Photo by Thanassi Karageorgiou / Museum of the Moving Image
Step into the world of Mad Men at the Museum of the Moving Image in Astoria, New York, until Sept. 6. Matthew Weiner, the creator of the wildly popular series, which wraps up this year, has shared items that allow fans a behind-the-scenes look at the making of the show, from the ideas to the props, and it makes for a fascinating exhibit.
From the office outfits to the party dresses, you can walk among 33 of the costumes of Mad Men characters. The short, black shift dress Megan wore to sing Zou Bisou Bisou at Don’s 40th birthday party, Joan’s green dress stained with blood from the lawnmower party incident; Pete’s plaid trousers, Sally Draper’s white go-go boots and Betty Draper’s housecoat. You can see them all. (As well as Don Draper’s hat and even the contents of his wallet, which demonstrates just how detailed the backstories are.)
The Writing Notes
Anyone interested in the writing process, or just a superfan, will salivate at the scripts and idea notes, many with handwritten notes in the margins. There is the script from the Season 1 finale, The Wheel, which features an alternate ending—find them mounted near the writer’s room section of the exhibit. There are also handwritten pages from Matthew Weiner’s journal, where he sketched out his early ideas for the show and the characters.
Every so often, you’ll come across a screen playing a scene from the show and beside it are artifacts, costumes and props from the episode. One example: The episode where Betty and Megan both throw parties on the same night; one, a wild, 70’s style shindig, the other a stuffy political affair. Nearby are the props and costumes from both events. The clips help to jog the memory and tie everything together.
You can step in to Don and Betty Draper’s kitchen, complete with oak paneling, gingham wallpaper and teaspoon collection. You can also step into Don Draper’s office at Sterling Cooper Draper Pryce, complete with company letterhead and office coffee mug on the desk, plus a fully stocked bar cart. The sets had been dismantled, kept in storage after filming, transported cross-country, rebuilt and then dressed by the show’s set decorator.

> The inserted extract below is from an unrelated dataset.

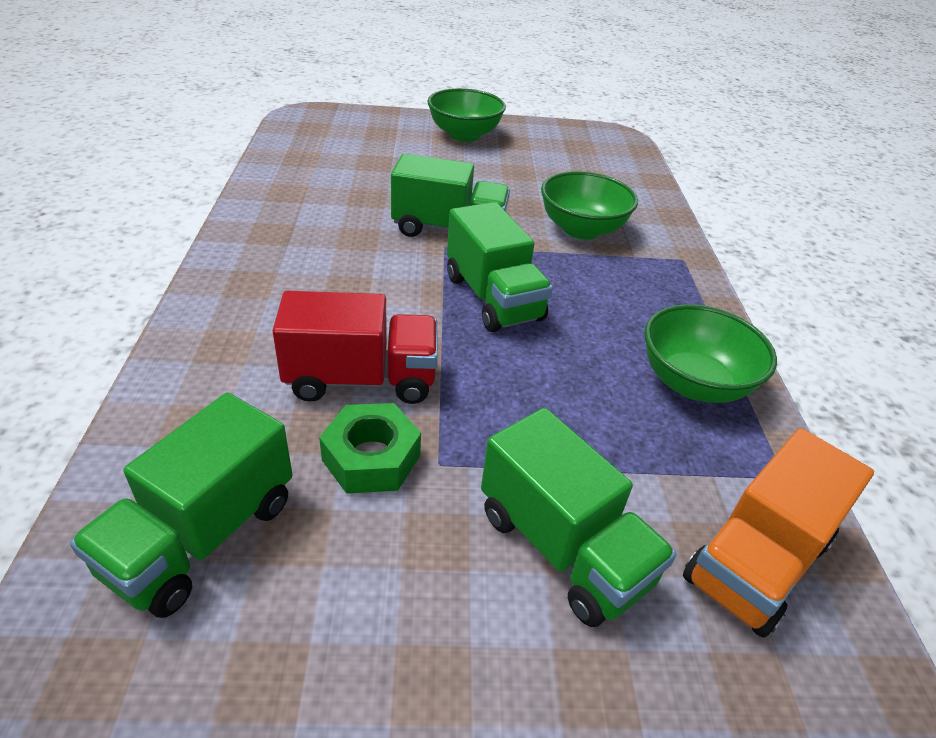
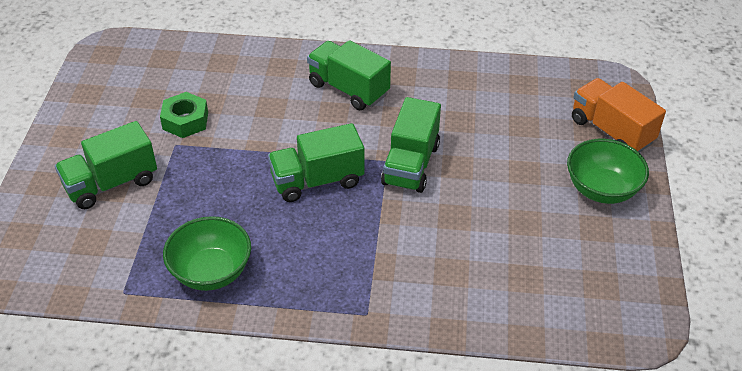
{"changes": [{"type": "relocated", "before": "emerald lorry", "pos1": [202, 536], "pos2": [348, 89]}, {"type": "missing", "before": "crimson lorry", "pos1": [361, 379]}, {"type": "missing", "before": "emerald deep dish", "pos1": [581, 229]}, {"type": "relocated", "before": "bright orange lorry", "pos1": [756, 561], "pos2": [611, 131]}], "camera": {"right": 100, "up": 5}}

Seeing things like Don Draper’s shoebox (containing his old family photos and his dog tags) gives viewers a new appreciation for the attention to detail on the show. From the boxes of Lucky Strike cigarettes to the letterhead on the desks at Sterling Cooper, it was all important. We see ad agency posters, a ’60s era cigarette machine, furniture from the sets, old TV sets with their giant consoles. Cool, cool, mad cool.